Cher Cyril Hanouna
Moi aussi, vois-tu, j’ai profité des langueurs estivales et des douceurs balnéaires pour rêver a la France de 2025.
Comme Pierre Moscovici, ce gros farceur cynique, j’ai cru possible l’espace d’un instant d’égarement utopiste le retour au plein-emploi, à la croissance à 55%, à la repousse des cheveux, et comme l’humoriste lugubre Arnaud Montebourg, je me suis persuadé qu’à l’horizon des douze années qui viennent, la Chine et le Qatar viendraient nous supplier d’investir dans leurs équipes de football et nous implorer de raccommoder de nos doigts de fées leur tissu industriel ajouré.

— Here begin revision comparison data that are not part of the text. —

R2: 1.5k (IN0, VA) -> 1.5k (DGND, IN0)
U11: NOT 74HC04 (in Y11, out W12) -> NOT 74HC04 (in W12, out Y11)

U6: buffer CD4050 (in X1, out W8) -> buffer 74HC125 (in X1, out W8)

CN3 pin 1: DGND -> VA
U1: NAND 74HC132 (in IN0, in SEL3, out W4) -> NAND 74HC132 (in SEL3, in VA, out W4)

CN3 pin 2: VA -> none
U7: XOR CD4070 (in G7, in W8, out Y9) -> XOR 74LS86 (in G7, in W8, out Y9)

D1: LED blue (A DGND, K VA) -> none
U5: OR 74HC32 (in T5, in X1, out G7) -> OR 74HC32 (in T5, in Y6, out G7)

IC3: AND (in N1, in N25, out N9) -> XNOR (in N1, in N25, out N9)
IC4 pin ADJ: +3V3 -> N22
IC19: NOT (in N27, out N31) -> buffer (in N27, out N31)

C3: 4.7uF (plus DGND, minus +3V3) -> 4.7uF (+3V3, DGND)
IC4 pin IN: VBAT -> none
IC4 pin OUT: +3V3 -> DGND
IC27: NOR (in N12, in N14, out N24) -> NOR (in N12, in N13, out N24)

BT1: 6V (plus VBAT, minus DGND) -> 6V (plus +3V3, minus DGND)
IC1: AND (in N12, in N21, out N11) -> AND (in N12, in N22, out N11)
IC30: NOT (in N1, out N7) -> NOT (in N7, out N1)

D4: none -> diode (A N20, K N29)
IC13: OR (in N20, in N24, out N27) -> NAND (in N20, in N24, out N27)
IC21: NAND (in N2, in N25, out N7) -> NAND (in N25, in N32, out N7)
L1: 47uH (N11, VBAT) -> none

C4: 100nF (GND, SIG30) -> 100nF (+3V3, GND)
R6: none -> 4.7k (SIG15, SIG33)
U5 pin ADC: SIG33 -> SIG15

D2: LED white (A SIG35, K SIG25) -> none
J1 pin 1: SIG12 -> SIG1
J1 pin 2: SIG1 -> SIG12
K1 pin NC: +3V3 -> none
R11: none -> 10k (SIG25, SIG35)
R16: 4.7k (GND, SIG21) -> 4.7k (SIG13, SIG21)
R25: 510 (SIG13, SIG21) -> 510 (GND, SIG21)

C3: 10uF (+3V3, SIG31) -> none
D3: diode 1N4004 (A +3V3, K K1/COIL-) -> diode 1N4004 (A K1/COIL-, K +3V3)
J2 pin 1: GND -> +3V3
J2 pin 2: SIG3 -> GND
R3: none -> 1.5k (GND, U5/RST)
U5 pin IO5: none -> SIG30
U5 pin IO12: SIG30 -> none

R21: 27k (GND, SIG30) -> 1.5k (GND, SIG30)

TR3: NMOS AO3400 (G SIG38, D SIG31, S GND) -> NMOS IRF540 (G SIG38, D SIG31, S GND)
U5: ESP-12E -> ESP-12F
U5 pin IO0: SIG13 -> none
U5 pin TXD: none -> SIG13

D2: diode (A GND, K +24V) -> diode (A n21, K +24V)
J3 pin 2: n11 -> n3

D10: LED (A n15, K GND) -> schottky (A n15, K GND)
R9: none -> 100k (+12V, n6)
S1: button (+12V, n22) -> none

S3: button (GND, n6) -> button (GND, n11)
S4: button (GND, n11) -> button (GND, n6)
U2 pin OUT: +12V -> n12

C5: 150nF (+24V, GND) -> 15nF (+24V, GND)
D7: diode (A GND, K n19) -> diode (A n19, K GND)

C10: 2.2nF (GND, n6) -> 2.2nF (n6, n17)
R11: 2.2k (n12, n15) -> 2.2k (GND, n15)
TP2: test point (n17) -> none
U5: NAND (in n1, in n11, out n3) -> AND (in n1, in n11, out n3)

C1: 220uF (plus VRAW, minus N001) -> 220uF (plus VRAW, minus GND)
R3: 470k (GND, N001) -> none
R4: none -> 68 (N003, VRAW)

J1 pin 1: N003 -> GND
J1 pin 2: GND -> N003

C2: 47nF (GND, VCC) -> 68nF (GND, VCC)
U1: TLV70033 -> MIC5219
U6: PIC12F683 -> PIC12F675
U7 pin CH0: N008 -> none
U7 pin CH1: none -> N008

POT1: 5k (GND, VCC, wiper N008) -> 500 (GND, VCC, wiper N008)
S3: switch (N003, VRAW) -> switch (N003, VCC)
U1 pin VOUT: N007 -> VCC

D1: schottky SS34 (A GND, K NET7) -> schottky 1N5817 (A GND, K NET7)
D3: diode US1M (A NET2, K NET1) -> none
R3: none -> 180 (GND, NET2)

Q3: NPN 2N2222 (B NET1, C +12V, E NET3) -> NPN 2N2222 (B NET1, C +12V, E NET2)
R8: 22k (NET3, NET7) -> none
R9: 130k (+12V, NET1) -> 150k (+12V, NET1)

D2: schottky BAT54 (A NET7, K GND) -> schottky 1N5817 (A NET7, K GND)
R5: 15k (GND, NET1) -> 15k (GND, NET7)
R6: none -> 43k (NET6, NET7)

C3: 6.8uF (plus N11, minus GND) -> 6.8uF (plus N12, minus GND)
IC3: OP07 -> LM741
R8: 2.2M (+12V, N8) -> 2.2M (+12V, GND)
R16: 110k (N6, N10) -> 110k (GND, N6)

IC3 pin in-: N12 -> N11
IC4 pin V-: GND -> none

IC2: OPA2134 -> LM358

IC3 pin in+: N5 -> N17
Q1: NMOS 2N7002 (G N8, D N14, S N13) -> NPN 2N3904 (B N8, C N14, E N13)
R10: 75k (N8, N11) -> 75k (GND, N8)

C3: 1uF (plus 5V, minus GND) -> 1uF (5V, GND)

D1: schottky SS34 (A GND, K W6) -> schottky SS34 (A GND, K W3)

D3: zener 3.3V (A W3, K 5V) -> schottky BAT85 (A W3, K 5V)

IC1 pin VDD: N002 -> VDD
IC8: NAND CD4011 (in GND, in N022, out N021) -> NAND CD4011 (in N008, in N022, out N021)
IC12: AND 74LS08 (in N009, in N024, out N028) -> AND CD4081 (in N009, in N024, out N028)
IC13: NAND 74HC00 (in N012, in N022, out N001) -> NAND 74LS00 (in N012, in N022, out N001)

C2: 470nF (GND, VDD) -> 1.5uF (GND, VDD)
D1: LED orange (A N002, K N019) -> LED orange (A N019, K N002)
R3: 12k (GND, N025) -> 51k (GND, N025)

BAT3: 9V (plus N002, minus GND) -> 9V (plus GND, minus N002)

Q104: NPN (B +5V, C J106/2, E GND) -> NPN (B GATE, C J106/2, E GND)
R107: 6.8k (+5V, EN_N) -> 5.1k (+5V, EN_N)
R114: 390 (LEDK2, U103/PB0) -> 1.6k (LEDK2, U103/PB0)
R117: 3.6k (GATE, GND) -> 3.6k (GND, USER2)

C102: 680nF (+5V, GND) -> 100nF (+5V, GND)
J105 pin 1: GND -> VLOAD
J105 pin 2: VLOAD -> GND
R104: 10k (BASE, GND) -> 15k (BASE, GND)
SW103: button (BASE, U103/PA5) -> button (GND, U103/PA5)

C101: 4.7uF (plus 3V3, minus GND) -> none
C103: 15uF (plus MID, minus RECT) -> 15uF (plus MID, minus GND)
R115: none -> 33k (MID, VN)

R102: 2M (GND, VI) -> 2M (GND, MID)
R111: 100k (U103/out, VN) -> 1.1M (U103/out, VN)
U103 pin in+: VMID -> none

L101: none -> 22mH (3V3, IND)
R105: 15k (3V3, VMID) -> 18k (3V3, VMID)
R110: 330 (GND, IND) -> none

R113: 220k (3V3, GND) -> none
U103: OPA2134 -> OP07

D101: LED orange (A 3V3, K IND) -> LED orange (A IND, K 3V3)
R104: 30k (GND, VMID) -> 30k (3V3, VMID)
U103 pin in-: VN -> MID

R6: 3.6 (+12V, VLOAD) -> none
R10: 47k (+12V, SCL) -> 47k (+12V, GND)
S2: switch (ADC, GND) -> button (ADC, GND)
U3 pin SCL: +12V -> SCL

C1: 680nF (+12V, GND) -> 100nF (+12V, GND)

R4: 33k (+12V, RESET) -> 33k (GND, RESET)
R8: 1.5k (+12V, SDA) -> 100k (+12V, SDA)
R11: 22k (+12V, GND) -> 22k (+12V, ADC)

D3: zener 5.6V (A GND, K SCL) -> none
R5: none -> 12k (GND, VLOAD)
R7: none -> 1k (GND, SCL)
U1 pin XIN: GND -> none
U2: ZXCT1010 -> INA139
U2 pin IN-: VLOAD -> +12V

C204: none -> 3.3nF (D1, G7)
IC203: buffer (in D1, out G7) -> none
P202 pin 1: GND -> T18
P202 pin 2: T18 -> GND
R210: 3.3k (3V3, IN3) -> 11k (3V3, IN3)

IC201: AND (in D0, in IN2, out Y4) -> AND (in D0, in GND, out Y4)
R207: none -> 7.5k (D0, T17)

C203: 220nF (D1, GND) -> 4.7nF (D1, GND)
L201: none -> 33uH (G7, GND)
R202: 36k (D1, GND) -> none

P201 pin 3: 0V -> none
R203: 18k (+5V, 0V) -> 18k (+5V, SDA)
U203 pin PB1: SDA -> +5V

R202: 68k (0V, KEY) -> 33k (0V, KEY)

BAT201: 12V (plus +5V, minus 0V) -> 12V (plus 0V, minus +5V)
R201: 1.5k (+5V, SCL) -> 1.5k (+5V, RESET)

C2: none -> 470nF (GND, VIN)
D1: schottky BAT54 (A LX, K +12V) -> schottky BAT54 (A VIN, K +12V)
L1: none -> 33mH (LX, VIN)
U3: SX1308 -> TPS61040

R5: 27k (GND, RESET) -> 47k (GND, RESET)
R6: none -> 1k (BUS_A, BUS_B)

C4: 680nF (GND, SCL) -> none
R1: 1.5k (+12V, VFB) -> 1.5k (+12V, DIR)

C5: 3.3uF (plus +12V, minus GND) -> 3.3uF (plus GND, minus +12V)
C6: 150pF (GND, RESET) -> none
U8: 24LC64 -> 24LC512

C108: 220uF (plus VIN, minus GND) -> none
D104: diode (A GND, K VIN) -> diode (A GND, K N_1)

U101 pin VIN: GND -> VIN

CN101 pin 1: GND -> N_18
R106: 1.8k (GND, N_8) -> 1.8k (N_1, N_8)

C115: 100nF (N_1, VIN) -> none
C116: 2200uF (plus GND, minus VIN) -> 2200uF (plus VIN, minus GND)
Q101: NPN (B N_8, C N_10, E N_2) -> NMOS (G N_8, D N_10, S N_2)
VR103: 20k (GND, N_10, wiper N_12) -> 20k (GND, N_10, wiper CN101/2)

Laissant mon imagination dériver comme un frêle mais solide esquif sur la mer déchaînée de mes folles espérances, j’ai aussi rêvé qu’en 2025 tu aurais bel et bien décarré des ondes et des lucarnes. Pris de visions extralucides – le rosé tapait un peu fort, je dois le reconnaître je t’ai même vu, en pleine forme, je te rassure, animant avec ton talent de bateleur à peine émoussé la fête de la moule de Vivier-sur-Mer (35), entouré des vedettes décotées Christophe Maé et Tal, ces Herbert Léonard et Lââm en sursis.
Vers la fin, malgré un début d’arthrose que tu confessais avec beaucoup d’honnêteté au public venu en voyeur se payer la fiole d’un « ex-gugusse de la télé », tu esquissais ta fameuse « danse de l’épaule » au son du dernier tube de l’increvable Patrick Sébastien, J’ai pécho de la moule, j’ai des morpions sur la frite, il est vrai, particulièrement de circonstance.
Et puis, comme François Hollande avec ses ministres, après ce bon délire alcoolisé, il a fallu redescendre sur le plancher des vaches maigres et retourner à la réalité de 2013. Et là, du Hanouna, on en bouffe par tous les trous et à tous les repas. Deux services quotidiens, sans compter les redifs, avec d’une part, l’espèce de ragoût cathodique Touche pas à mon poste, fabriqué à partir des restes des autres chaînes, et d’autre part, l’arrivée de tes gros sabots sur Europe 1 pour mettre Les Pieds dans le plat chaque fin de matinée.
Que du frais, du délicat, du parfumé, à n’en pas douter, tel l’accouplement du degré d’intelligence d’un coussin péteur avec le discret raffinement d’une crise hémorroïdaire. Tu me diras, un pays qui regrette Sarkozy et Goldman prouve qu’il n’a jamais renoncé à toujours plus de vulgarité, et, à ce compte-là, un royaume avec de telles ambitions n’a que le bouffon qu’il mérite.
En revanche, par pitié, évite s’il te plaît de ramener ta fraise satisfaite à propos de l’arrivée d’Antoine de Caunes dans une case concurrente à celle que tu remplis de purin chaque soir.
Une arrivée que tu t’es permis de qualifier d' »énorme erreur » et de « très très mauvaise idée » avant d’adoucir la charge lorsque tu te rendis compte que Canal+ et D8, sombre couillon, étaient les deux mamelles d’une même nourricière. Hanouna-De Caunes, franchement, est-il besoin de procéder à un test comparatif pour évaluer les années-lumière qui vous séparent ou préférera-t-on laisser ce match en suspens pour éviter d’avoir à te vexer?
Je t’embrasse pas, j’attends 2025, on reprendra deux fois des moules.